3.3

Afrojack: Forget the World

Music Reviews
Afrojack: Forget the World

For years, dance music was seen as largely incompatible with the album format—perfect for singles, sure, and lucrative club and festival sets, natch, but not always for the measured pace of a full-length record. As with any great bubble, though, the EDM explosion has gradually loosened this thinking, and as record labels try to wring every last dollar they can out of the genre, the star-powered studio album has become a ritual no DJ/producer can afford to forgo. Even Skrillex finally released a proper LP this year, as did Norwegian disco heavyweight Todd Terje, who gave his long-awaited debut a title that doubles as a nod to the new status quo: It’s Album Time.

The glut of 2014 debuts continues with Forget the World, the inaugural full-length from Dutch house superstar Nick van de Wall, better known as Afrojack. He’s already one of the best-known and highest-paid DJs in the world; suffice it to say that he doesn’t need to sell albums to keep the lights on. Forget the World, then, is the kind of opportunity for pure creative expression that few artists will ever be lucky enough to get—which makes it all the more disappointing that van de Wall lets the moment go to waste. When people used to say that dance albums don’t work, they had in mind records like this one: cash grabs with a surplus of energy and hype, and a total lack of ideas.

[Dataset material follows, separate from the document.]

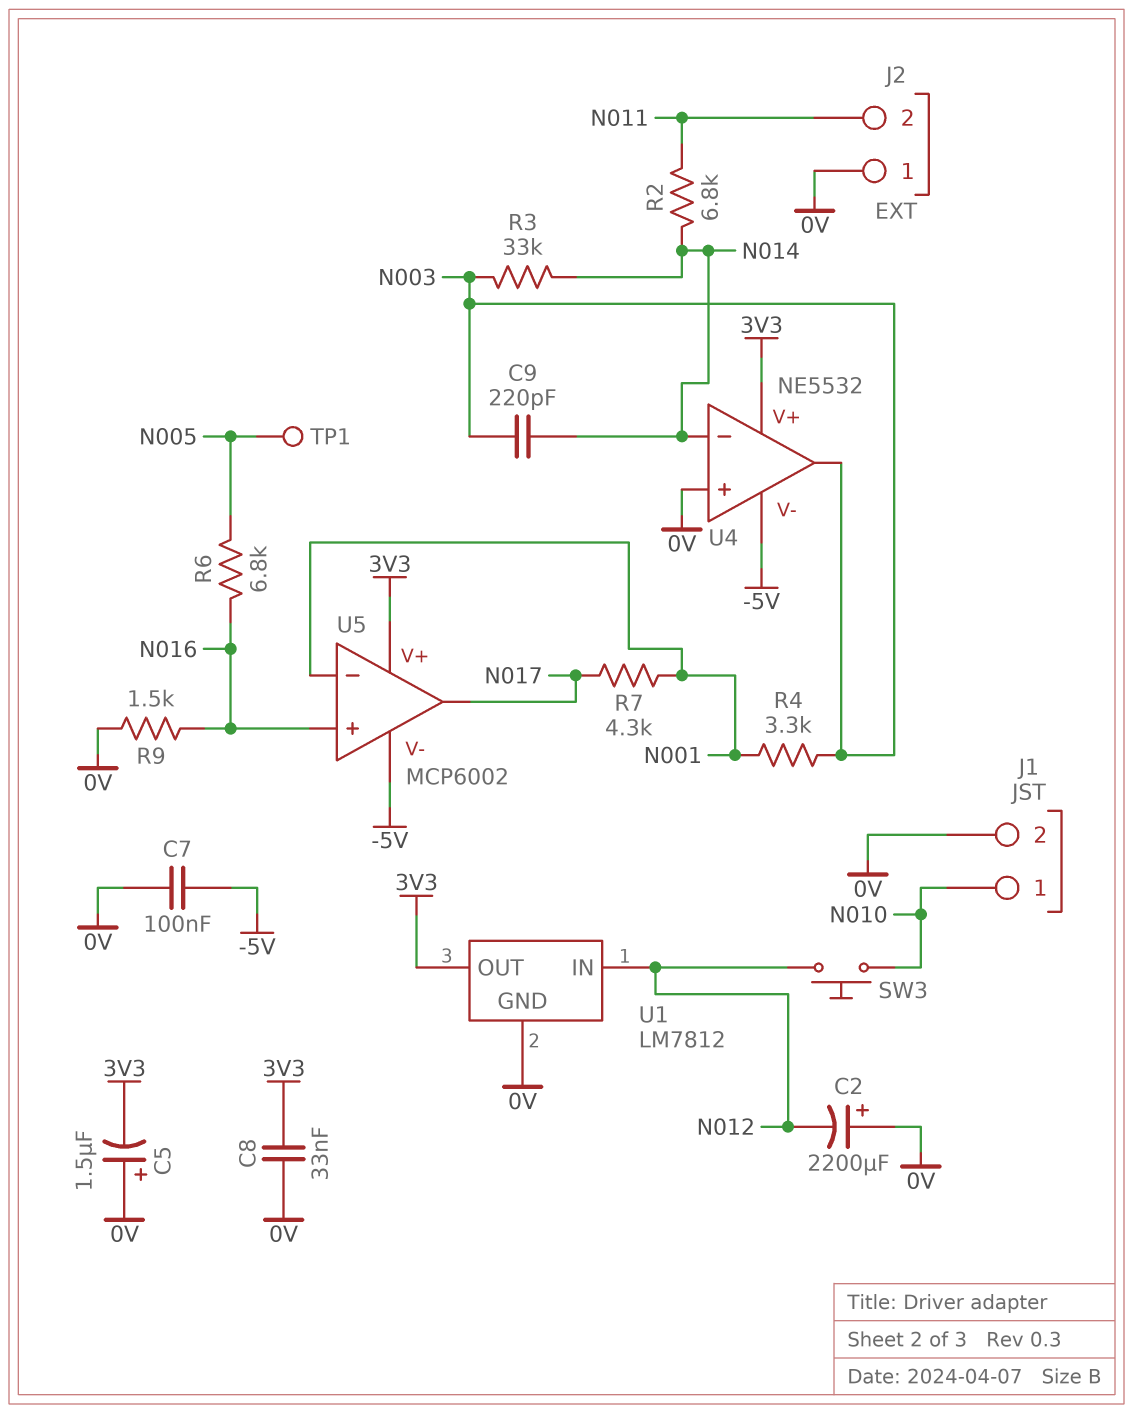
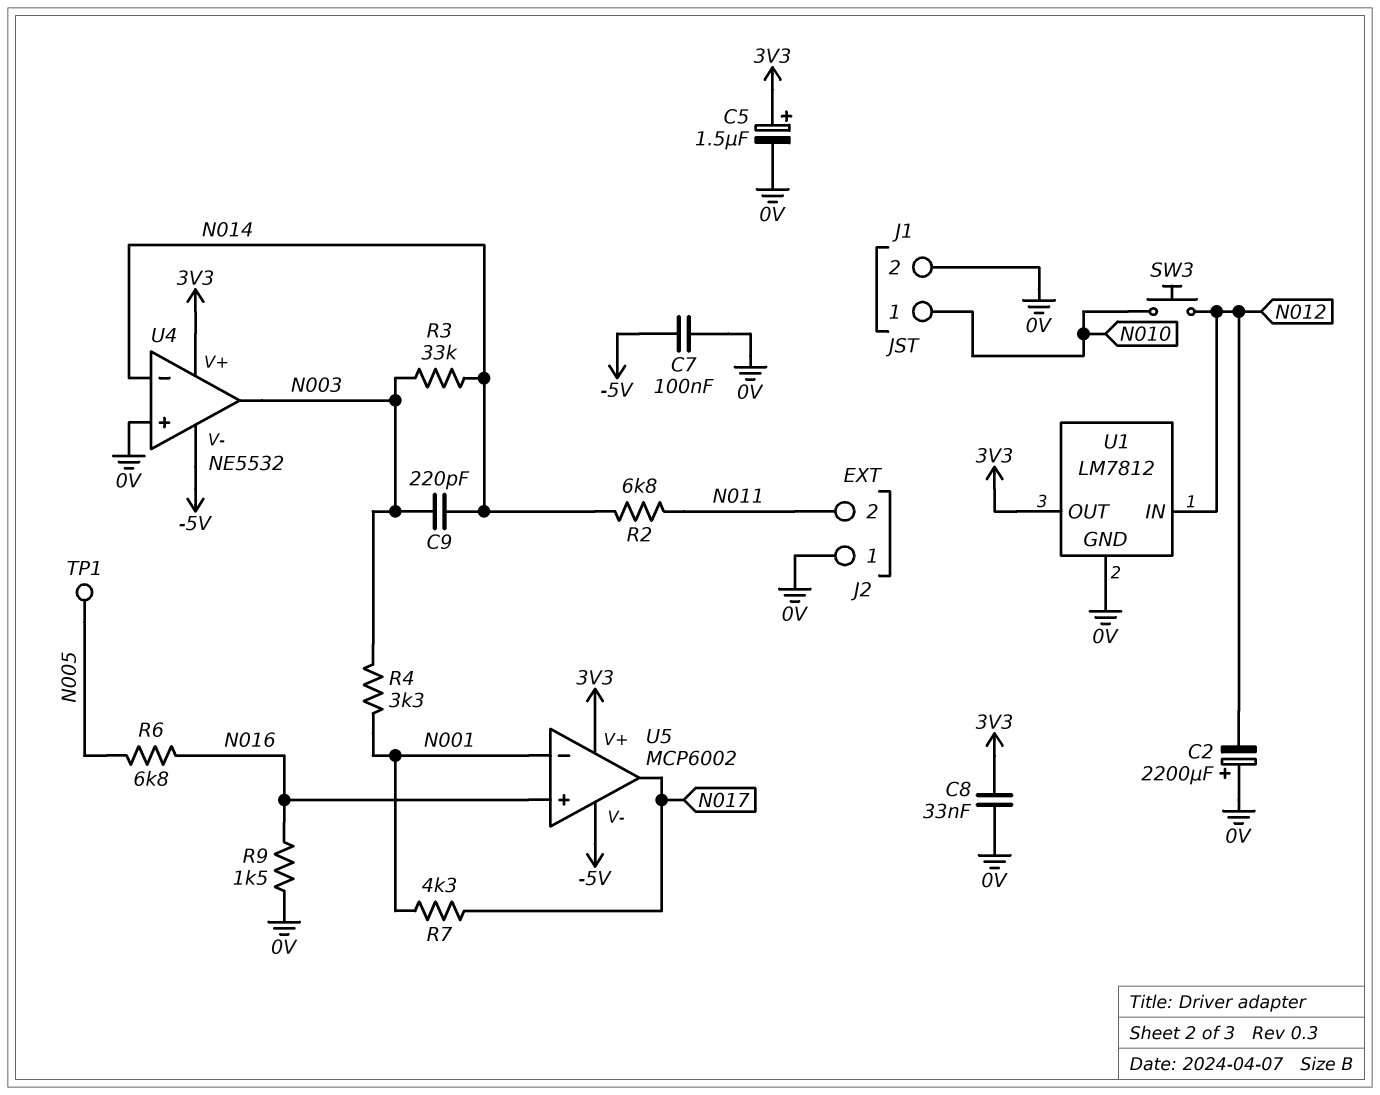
C5: 1.5uF (plus 0V, minus 3V3) -> 1.5uF (plus 3V3, minus 0V)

No one has ever mistaken Afrojack for an innovator. He made a name for himself as a reliable source of the uptempo electro-house bangers that are mainstream dance music’s bread and butter, but on Forget the World he plays things even safer, retreating into the feature-heavy dance-pop territory ruled by the likes of David Guetta and Calvin Harris. You know the drill: heat-and-serve 4/4 beats, saccharine synth patterns and soaring, over-enunciated choruses. Build, drop, repeat. Every one of Forget the World’s 12 tracks features a guest performance, a hodgepodge headlined by Snoop Dogg, Wiz Khalifa and Sting—yes, Sting—and rounded out by C-list vocalists like Jack McManus and Matthew Koma. (Atypically for a big-time electronic musician, van de Wall almost never collaborates with female singers.) Only “We’ll Be OK,” one of the record’s many paint-by-numbers house anthems, clocks in at longer than five minutes.

It quickly becomes evident that Forget the World is less an album than a haphazard collection of B-sides and leftovers that were for whatever reason deemed unmarketable as singles. There’s no through-line here, no structure, no message or theme to speak of—just empty fist-pumping and beer-commercial party-people vibes. There’s no craft or musicianship on display—just predictable rhythmic templates and shallow catch-and-release synth melodies. Even Afrojack’s collaborators can’t save the day; Wiz Khalifa, in particular, is badly misused on “Too Wild,” one of the album’s most subdued cuts, and the less said about the awkward Sting vehicle “Catch Tomorrow,” the better.

“Dynamite,” the album’s lone standout, lurches forward with an acid-tinged electro rattle that’s propulsive and catchy enough to make up for a pair of phoned-in verses from Snoop Dogg. It’s the only track on which Afrojack manages to have it both ways; Forget the World is otherwise an album caught between dance conventions and pop ambitions. If van de Wall wanted to go full Guetta, he’d have been wise to recruit better talent. If he wanted to show off his production chops, he needn’t have stuck to such rigid pop formulas. In trying to do both, he ends up doing neither, and the result is a tepid, forgettable mess that will probably sell like gangbusters anyway. Call it pop; call it EDM. Just don’t call it art.